C. B.-R. : En ce qui concerne les « trentenaires », le casting était plus délicat. D’abord parce qu’il y avait la question des ressemblances physiques entre comédiens jouant le même personnage enfant et adulte – je ne peux pas m’étendre là-dessus sans en dire trop. Mais aussi parce que nous voulions privilégier des visages peu vus encore à la télévision, ce qui ajoute, je crois, de la fraîcheur, de l’authenticité et de la crédibilité à l’histoire. Le travail a donc été plus long – les derniers ont été choisis quelques jours avant le tournage ! –, mais très payant.
Et ce village de Valmoline ? Et ce chalet ? Ont-ils été difficiles à trouver ?
A. L. : Le problème, à vrai dire, n’était pas de les trouver mais de les faire coexister.
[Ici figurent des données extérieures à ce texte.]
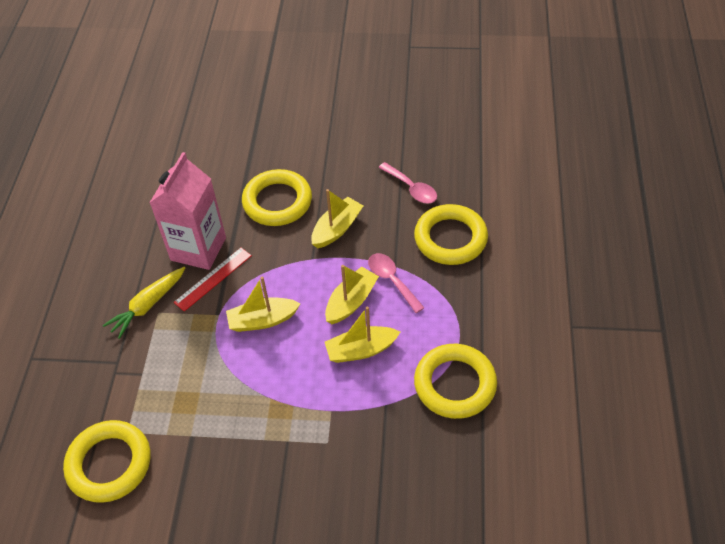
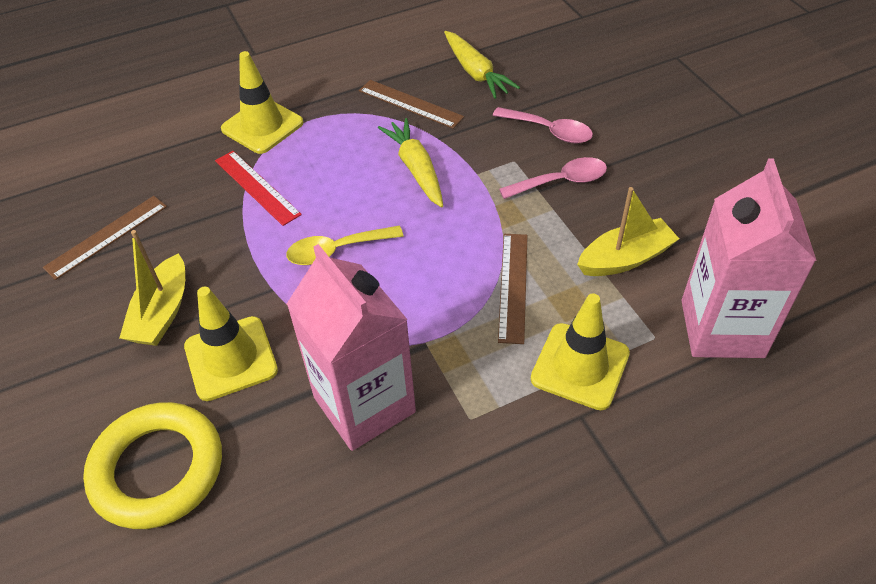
brown ruler: 0 -> 3
pink carton: 1 -> 2
yellow boat: 4 -> 2
yellow carrot: 1 -> 2
yellow ring: 4 -> 1
yellow spoon: 0 -> 1
yellow traffic cone: 0 -> 3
Le chalet est à Chamonix, le village deux cents kilomètres plus loin, en Savoie, et le pont du Diable à quatre cents kilomètres de là, dans le Jura !
C. B.-R. : Pour couronner, le tout, il était assez compliqué de tourner dans le chalet. Sous certains angles, on apercevait Chamonix, sous d’autres, le petit train qui passait presque dans le parc ! Mais nous tenions à ce chalet, qui est hors norme. Il ne ressemble pas du tout à un chalet français. Je crois qu’il a été importé en pièces détachées du Canada dans les années 1960. C’était le seul qui avait cet aspect ancien, pas tellement réaliste, presque onirique. Pour moi, c’est une vraie maison de conte de fées. Elle me fait penser à Hansel et Gretel...
Tout à fait en accord avec cette délicieuse, entêtante et macabre comptine enfantine du générique...
C. B.-R. : Samuel Hercule, le musicien, est aussi quelqu’un avec qui nous aimons travailler. Il a composé cette comptine dès l’écriture du scénario et je suis partie avec sur le tournage.
A. L. : C’est tout à fait dans l’esprit du thriller comme nous l’aimons, de tradition anglo-saxonne. Assez ludique pour faire passer le fait qu’on parle de choses horribles. Mais assez grinçant pour faire quand même froid dans le dos. Souvenez-vous de la comptine des Dix Petits Nègres... D’ailleurs, vous savez que beaucoup de chansons enfantines sont extrêmement ambigües et évoquent à mots couverts des sujets cruels voire scabreux.